Brinks hat für ihre Abschlussarbeit Menschen befragt, die beruflich mindestens 30 Stunden jede Woche am Computer arbeiten. Sie hat herausgefunden, dass zwei Drittel der Befragten ihrem Computer gegenüber schon einmal laut geworden sind – und über 30 Prozent zumindest mal nach der Maus geschlagen haben. Immerhin noch 1,5 Prozent geben zu, gleich den ganzen Monitor vom Tisch gestoßen oder den PC absichtlich fallen gelassen zu haben.

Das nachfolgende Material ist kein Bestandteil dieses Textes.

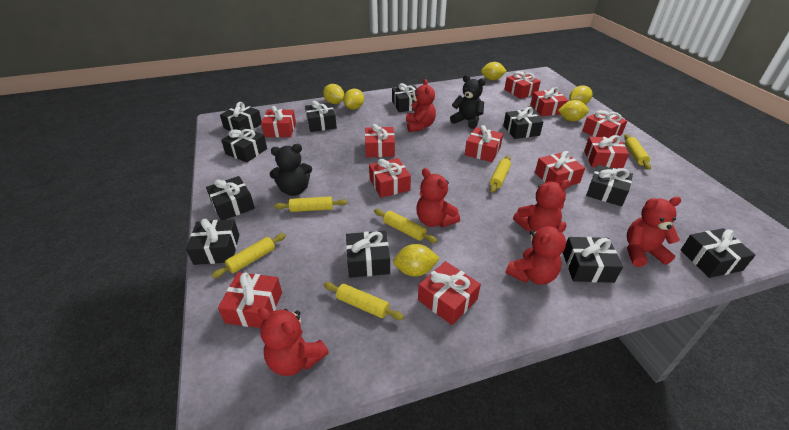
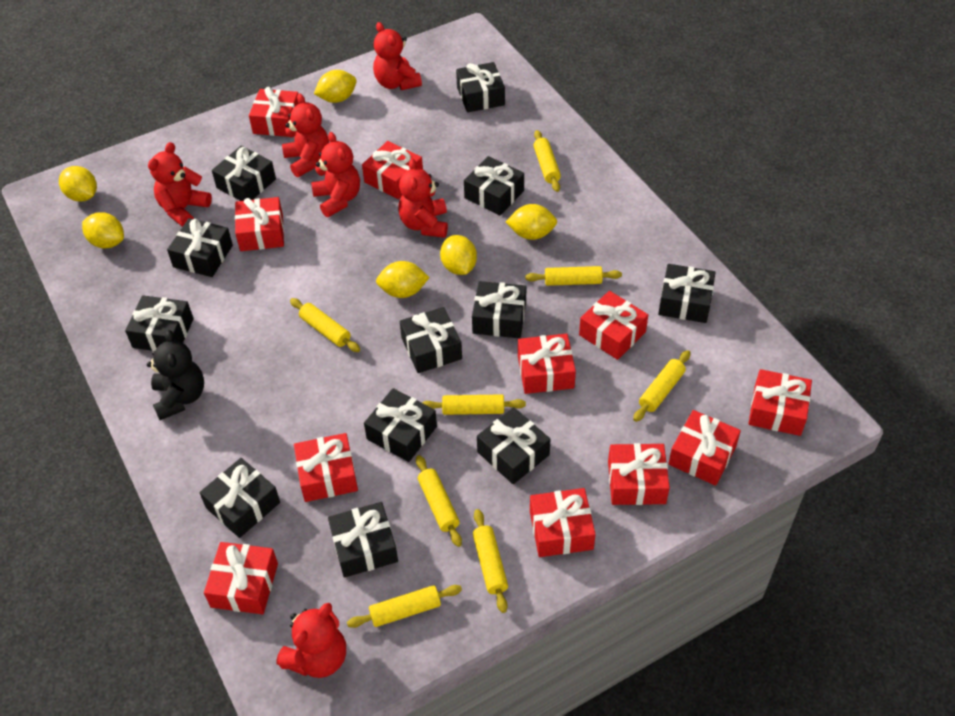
black gift: 11 -> 12
black teddy bear: 2 -> 1
yellow rolling pin: 6 -> 8

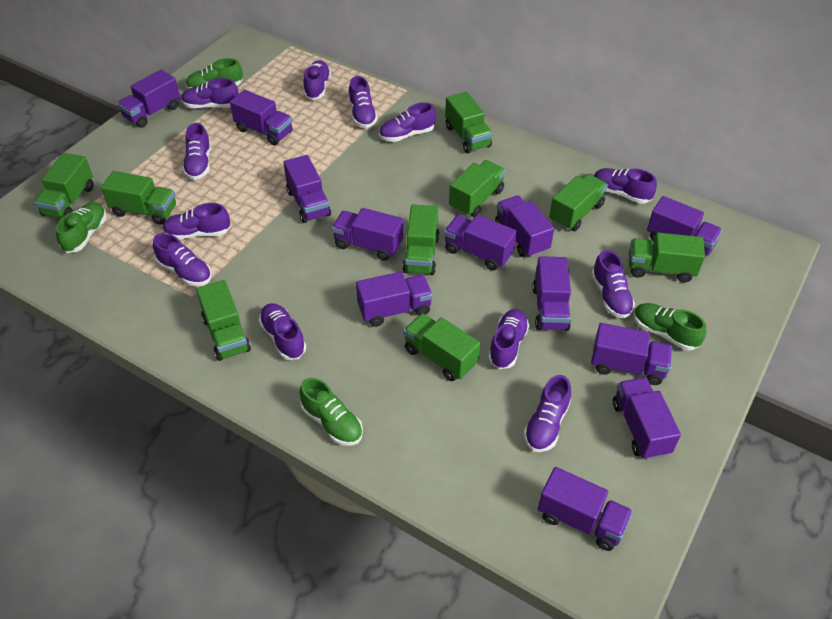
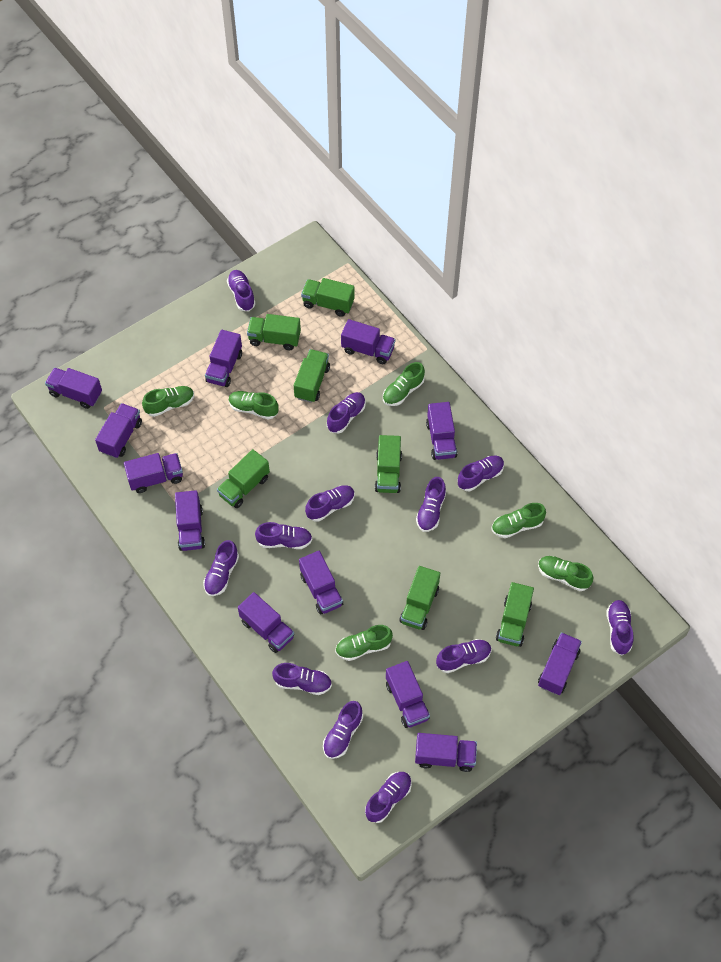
green shoe: 4 -> 6
green truck: 9 -> 7

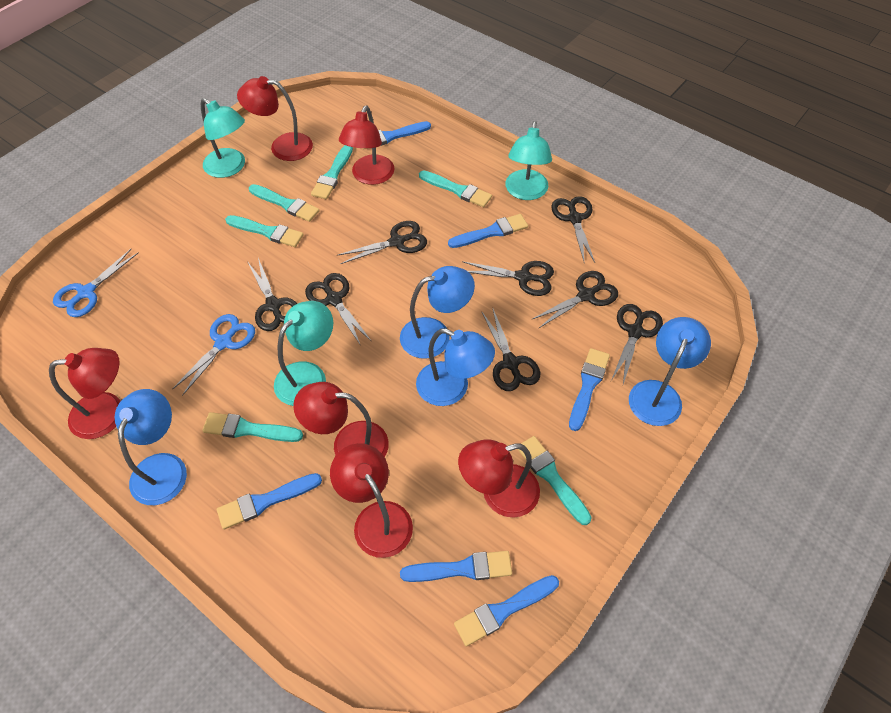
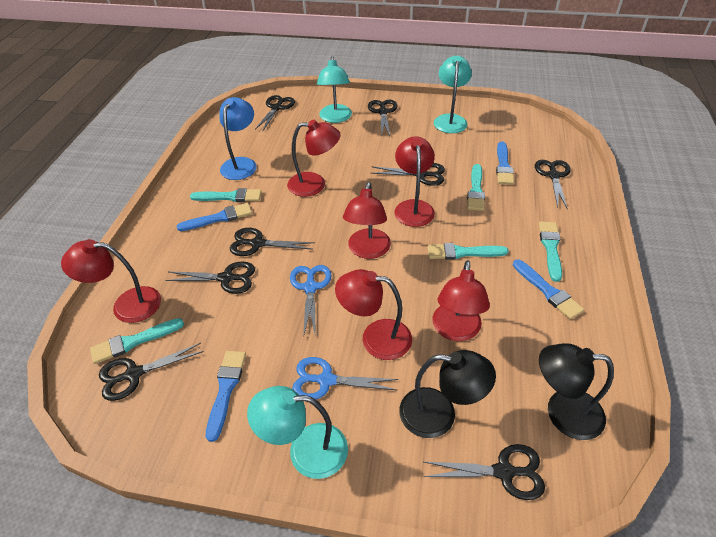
black lamp: 0 -> 2
blue brush: 6 -> 4
blue lamp: 4 -> 1
turquoise brush: 6 -> 5

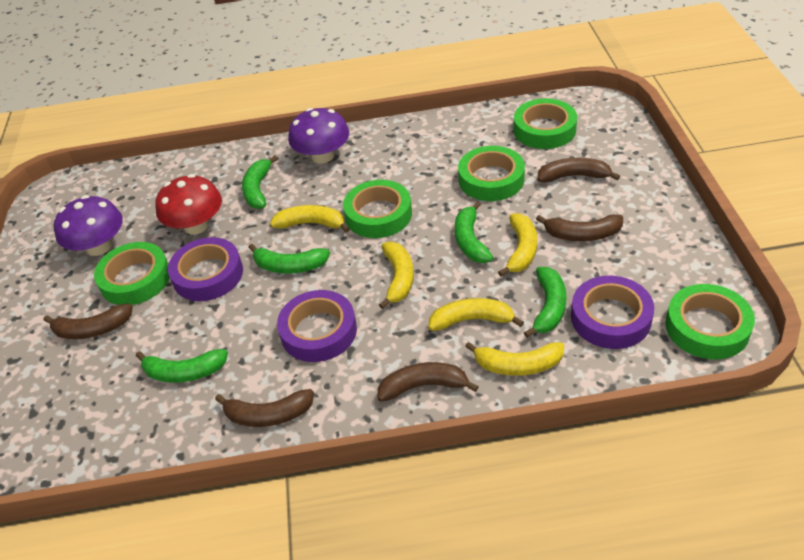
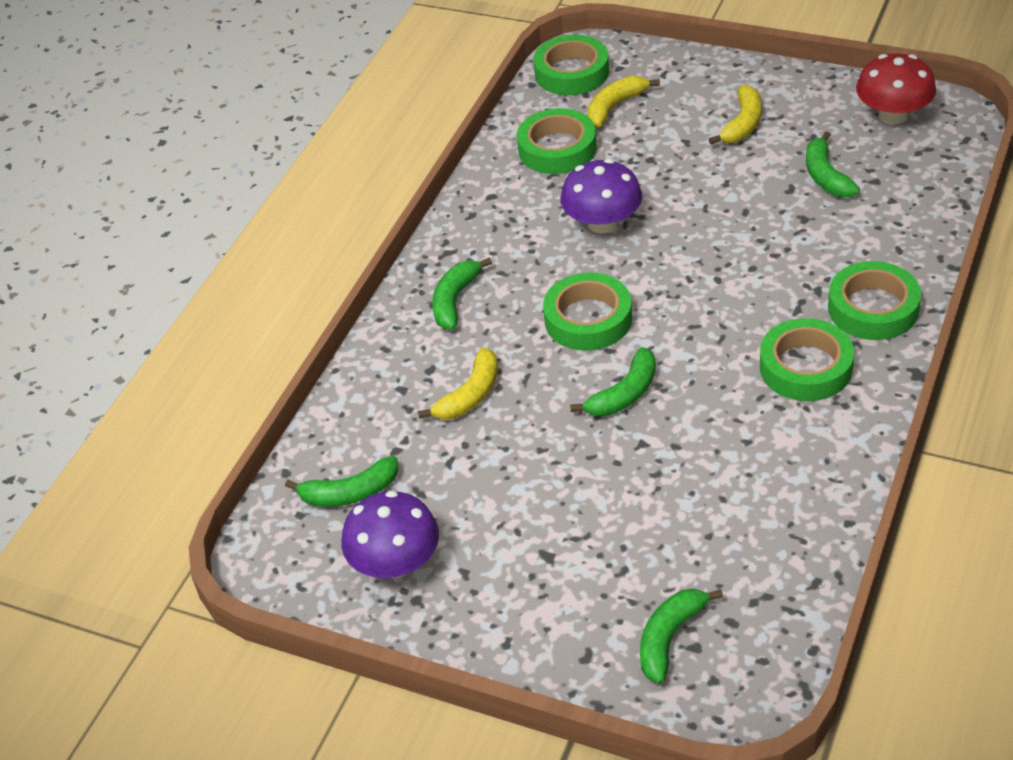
brown banana: 5 -> 0
purple tape: 3 -> 0
yellow banana: 5 -> 3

„Technology Related Anger“

Früher arbeitete Brinks selbst in einer IT-Abteilung. Dort beobachtete sie regelmäßig, wie die Kollegen ihren PCs gut zuredeten, sie lobten und streichelten, aber auch mit ihnen schimpften – und zuschlugen, wenn diese den Dienst verweigerten. Sie überlegte: Entwickeln Menschen zu ihren Computern emotionale Beziehungen wie zu anderen Menschen? Die Idee mit der Befragung entstand. Denn die Forschungslage ist dürftig. Insgesamt ist „Technology Related Anger“, Aggression gegen Technik, ein breites Feld: Menschen ärgern sich über Fahrkartenautomaten, beschimpfen Scannerkassen, treten Autos. Und sie schlagen Computer.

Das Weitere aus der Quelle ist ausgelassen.